Economics experts agree that one of two things is about to happen here in the United States: inflation or deflation. So there you go. Could the outlook be any clearer? Seriously, trying to predict which way we're going to go is like trying to predict heads or tails in a coin toss. But if you're an investor, it's an important issue to get a bead on.

As Motley Fool Income Investor's James Early explains, some companies are geared to grow when the economy is pumped up on low-cost money, while others tend to thrive when banks are stingy and stagnation is the order of the day. Typically, during inflation, investors want to look for companies carrying a lot of debt, because those companies are able to pay that debt back with money that's worth less as time goes by. DuPont (NYSE: DD) is a great example of a company that could be in a position to unload its debt at a discount during an inflationary period --and thus strengthen its bottom line.

But if things go the other way and we encounter deflation, investors should be looking for companies with little debt and strong pricing power to attract capital despite the tight lending environment. Companies such as Apple (NYSE: AAPL) and Google (NYSE: GOOG) fit this description beautifully.
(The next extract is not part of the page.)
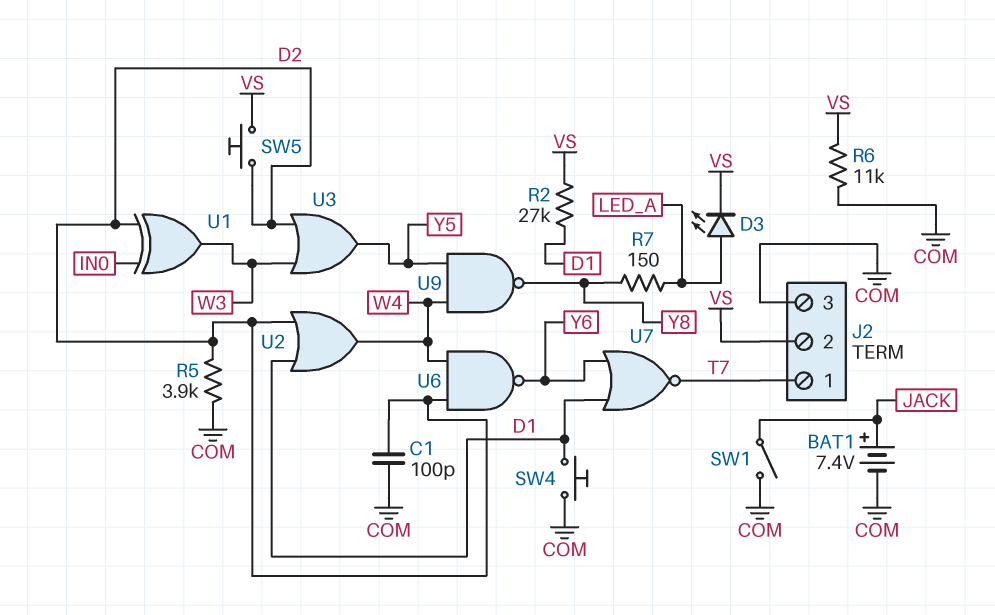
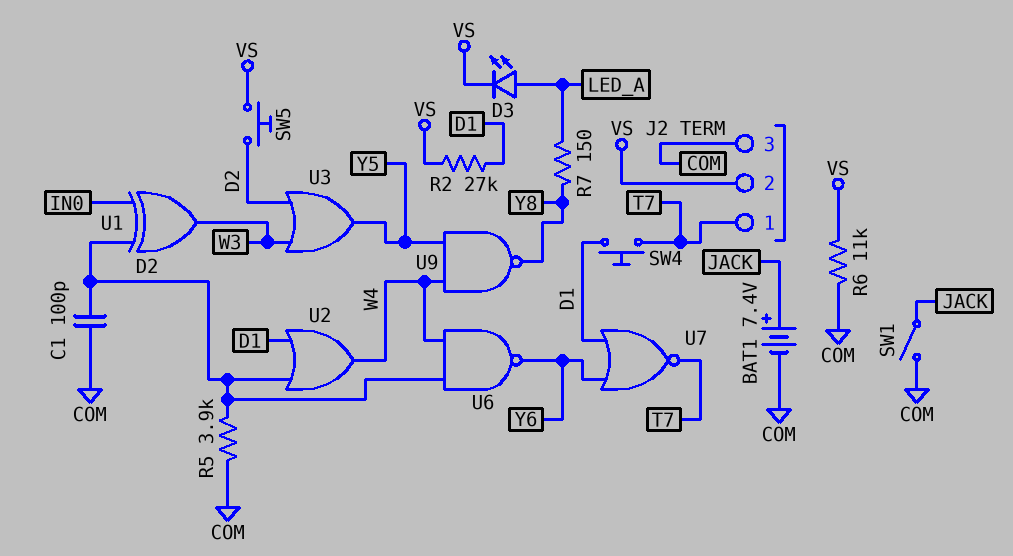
SW4: button (COM, D1) -> button (D1, T7)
James Early says that while investors can hedge the currency question by keeping a balance of debt-laden and debt-free companies in their portfolios, there might be a better answer: Canada. Our northern neighbor's more conservatively managed economy is significantly less leveraged than our own, and that may translate to less volatility and risk for investors in companies such as oil and gas distributor Enbridge (NYSE: ENB) or full-service financial institution Bank of Nova Scotia (NYSE: BNS).